National Park Service calls for public input into recent murder in Virginia

The National Park Service (NPS) has sent out a call for public input and volunteers in its investigation into last week’s murder of Kimberly Berrett, 55, outside of Verdin, Virginia.

The NPS report, dated June 30, has suggested that the public assist in the “analysis and reconstruction of several physical and biological characteristics from this crime scene to highlight different trends or practices that may indicate a link to other crimes.”

Although parts of the report are redacted, the NPS revealed that what it calls the “Middle Peninsula Incident Response Team” — or ME-IRT — is in charge of the investigation.

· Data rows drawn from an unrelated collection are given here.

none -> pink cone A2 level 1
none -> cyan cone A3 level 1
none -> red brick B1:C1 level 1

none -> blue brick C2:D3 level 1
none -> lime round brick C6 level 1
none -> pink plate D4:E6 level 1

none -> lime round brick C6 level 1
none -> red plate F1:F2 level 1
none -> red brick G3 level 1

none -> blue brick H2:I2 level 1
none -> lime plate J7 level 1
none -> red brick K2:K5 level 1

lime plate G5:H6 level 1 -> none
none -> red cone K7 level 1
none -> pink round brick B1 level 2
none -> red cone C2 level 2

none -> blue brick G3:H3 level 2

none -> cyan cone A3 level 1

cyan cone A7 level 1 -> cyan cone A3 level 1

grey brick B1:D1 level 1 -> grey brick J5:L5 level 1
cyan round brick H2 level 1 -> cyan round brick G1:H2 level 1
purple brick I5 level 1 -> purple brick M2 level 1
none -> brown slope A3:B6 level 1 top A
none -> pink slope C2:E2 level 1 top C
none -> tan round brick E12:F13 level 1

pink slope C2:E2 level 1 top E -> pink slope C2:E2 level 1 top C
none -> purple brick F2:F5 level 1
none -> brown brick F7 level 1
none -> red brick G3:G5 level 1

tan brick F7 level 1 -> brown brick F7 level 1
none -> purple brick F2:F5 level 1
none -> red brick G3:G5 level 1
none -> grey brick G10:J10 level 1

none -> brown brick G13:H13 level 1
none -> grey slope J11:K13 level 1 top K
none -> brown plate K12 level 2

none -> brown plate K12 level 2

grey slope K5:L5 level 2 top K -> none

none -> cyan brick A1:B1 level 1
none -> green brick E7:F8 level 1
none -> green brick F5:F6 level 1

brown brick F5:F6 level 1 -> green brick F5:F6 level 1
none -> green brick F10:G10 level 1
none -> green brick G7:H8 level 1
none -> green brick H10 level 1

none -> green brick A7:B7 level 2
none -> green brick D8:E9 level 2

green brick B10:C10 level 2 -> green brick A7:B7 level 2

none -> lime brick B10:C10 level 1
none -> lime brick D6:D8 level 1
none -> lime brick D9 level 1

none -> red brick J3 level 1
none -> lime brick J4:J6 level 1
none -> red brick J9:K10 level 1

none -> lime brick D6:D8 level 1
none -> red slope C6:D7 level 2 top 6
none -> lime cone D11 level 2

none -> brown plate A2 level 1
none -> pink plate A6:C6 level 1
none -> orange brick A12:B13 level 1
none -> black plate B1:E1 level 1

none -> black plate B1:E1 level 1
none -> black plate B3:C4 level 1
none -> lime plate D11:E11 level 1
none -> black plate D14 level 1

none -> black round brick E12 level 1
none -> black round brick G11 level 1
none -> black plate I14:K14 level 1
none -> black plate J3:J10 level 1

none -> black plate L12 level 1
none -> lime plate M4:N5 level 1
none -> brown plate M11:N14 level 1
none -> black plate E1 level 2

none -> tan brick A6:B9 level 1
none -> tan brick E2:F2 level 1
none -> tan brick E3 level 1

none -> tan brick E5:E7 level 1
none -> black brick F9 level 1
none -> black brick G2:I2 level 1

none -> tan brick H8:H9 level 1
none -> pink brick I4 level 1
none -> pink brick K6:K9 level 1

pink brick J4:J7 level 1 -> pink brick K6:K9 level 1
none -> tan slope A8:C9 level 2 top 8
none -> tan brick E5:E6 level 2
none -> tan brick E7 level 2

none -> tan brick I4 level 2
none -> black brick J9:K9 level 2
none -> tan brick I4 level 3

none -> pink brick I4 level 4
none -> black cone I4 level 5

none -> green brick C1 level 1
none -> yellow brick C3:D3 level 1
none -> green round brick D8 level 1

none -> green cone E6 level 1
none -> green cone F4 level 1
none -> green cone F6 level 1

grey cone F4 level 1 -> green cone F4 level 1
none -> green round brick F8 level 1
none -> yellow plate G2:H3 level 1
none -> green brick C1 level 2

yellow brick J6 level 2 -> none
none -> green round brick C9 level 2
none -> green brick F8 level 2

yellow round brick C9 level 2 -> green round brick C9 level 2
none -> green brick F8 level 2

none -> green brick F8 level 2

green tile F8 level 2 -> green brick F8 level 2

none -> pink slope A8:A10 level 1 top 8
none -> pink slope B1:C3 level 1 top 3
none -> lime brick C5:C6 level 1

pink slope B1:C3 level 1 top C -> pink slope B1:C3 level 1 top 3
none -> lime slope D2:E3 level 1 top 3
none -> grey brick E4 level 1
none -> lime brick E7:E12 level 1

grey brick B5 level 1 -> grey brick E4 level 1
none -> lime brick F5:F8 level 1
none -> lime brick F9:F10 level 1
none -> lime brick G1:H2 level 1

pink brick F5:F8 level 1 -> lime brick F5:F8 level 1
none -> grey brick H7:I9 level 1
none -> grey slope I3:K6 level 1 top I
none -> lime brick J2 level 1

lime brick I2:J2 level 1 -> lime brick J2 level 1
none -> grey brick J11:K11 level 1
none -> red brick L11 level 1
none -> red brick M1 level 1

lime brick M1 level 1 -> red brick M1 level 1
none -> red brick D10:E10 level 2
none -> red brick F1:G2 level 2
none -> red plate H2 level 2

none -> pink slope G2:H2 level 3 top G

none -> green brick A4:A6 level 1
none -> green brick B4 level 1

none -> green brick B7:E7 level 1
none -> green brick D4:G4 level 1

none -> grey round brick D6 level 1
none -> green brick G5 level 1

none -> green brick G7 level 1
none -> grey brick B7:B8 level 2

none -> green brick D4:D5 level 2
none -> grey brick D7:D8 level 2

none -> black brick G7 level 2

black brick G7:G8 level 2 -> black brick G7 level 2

“The ME-IRT has responsibility for the full investigative stage,” the NPS report states.

The ME-IRT has been organized by the Middle Peninsula Park Service, which is located in Verdin. The ME-IRT includes both park service employees and volunteers.

The ME-IRT was created specifically to help with the Berrett murder investigation.

A small flier distributed to visitors to the Verdin area that evening suggested that the Middle Peninsula Park Service and the state police were looking for a man and a woman in a white Ford van.

“These persons may have information or knowledge about Ms. Berrett’s murder,” the flier said.

Both the flier and flier were found near Berrett’s body, which was discovered in the middle of a dirt road on the hills above Middle Peninsula.

“I’m hoping that someone has some information that will help us,” Jack Jagdeo, president of the Verdin Community Association, said of the ME-IRT.

In the report, the ME-IRT reported that it has expanded its search beyond the immediate area of the crime scene, outside the Middle Peninsula Park Service.

The ME-IRT report provides no suspects, or information about the victims’ identities. It does make note of the vehicles used to transport Berrett’s body from the crime scene to the morgue at the Rappahannock Regional Medical Center.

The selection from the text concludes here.